This isn’t a post about tax evasion or money laundering, this is going to be about using the systems put in place by the government so that you don’t have to pay income taxes, ever.
The most important thing that we need to understand is maximizing the standard deduction. The standard deduction is the amount of money that you can make each year before the government decides to take some. That standard deduction for the tax year 2020 for married filing joint is $24,800 dollars and typically goes up about $400 per year. For the single folk out there it’s half this amount ($12,400). For the remainder of the post, we will assume you are married filing jointly.
So let’s say that during 2020 you make $45,000 in your household. You decide to max out a single traditional 401(k) at $19,500, and maybe you toss an extra $700 dollars into a traditional IRA. You would have exactly $24,800 left to live off of and would have paid $0 dollars in taxes on that and all of your savings that are going into tax-deferred accounts would also not be taxed.

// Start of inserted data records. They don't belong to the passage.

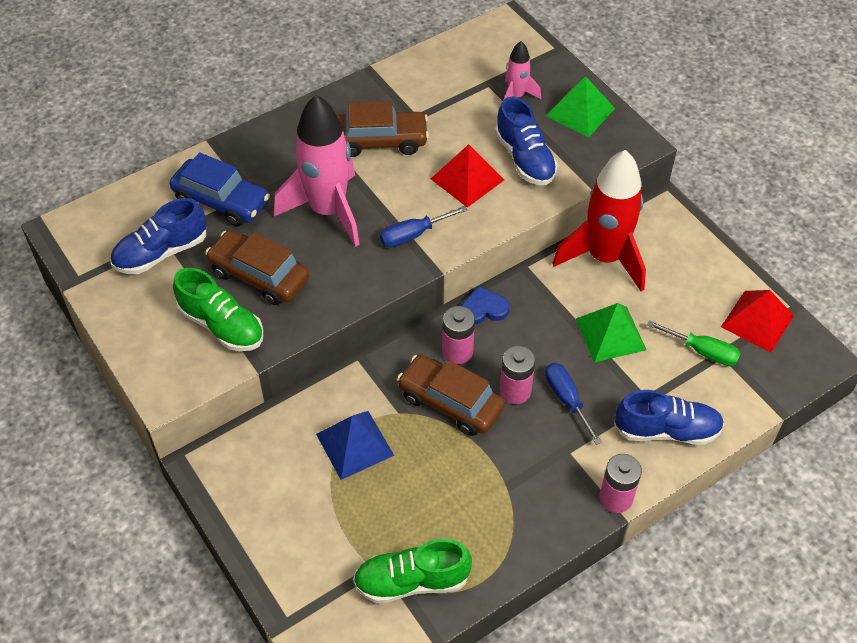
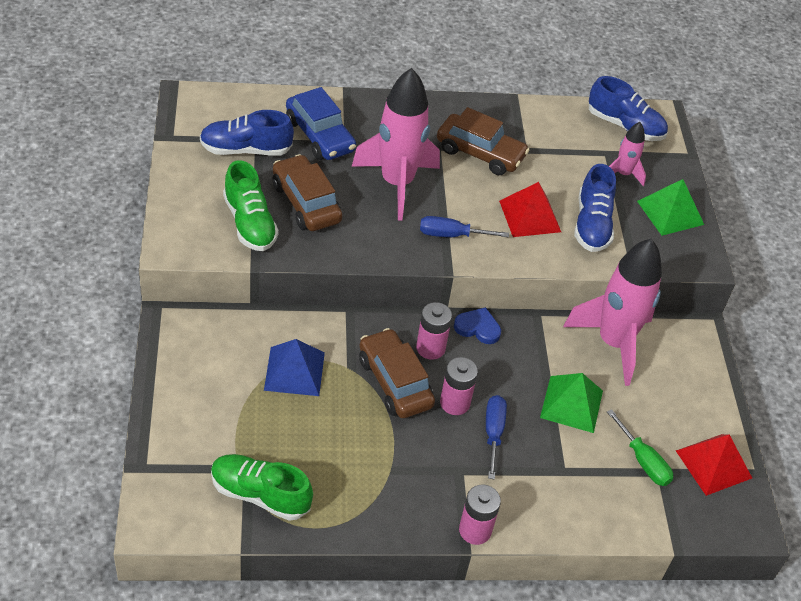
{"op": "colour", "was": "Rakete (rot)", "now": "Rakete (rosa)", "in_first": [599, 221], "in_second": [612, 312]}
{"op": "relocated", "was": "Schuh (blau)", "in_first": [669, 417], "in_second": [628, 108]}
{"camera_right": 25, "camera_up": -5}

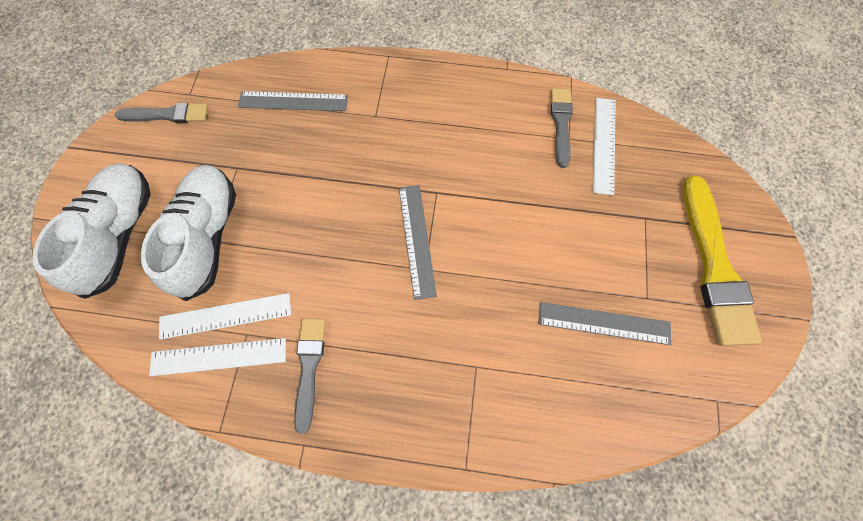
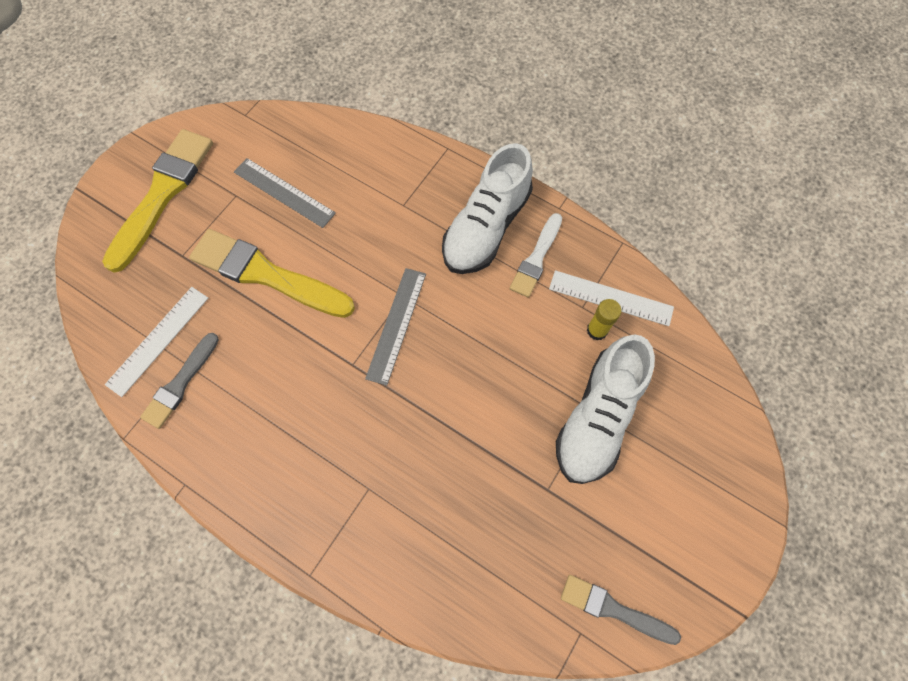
{"op": "missing", "was": "Lineal (grau)", "in_first": [293, 101]}
{"op": "relocated", "was": "Schuh (weiß)", "in_first": [91, 231], "in_second": [487, 208]}
{"op": "exchanged", "was": "Lineal (weiß)", "now": "Klebestift (gelb)", "in_first": [225, 316], "in_second": [604, 320]}
{"op": "colour", "was": "Pinsel (grau)", "now": "Pinsel (weiß)", "in_first": [310, 376], "in_second": [536, 255]}
{"op": "appeared", "now": "Pinsel (gelb)", "in_second": [272, 273]}
{"camera_right": -155, "camera_up": 0}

Now what you might be thinking is “Well what about all of that money that is just waiting to be taxed???” Great question fine reader, I’ll tell you what about that money. Money pulled from retirement accounts is taxed at the same rate as income, and is also subject to the same deduction savings. What this means is that if you pull whatever the standard deduction will be when you’re retired you still won’t pay any taxes on it. That’s right if you are retired currently, and you don’t factor in Social Security (which I would just consider bonus money and shouldn’t be a core part of your retirement plan) you can withdraw $24,800 dollars from the money that hasn’t been taxed and still not get taxed on it.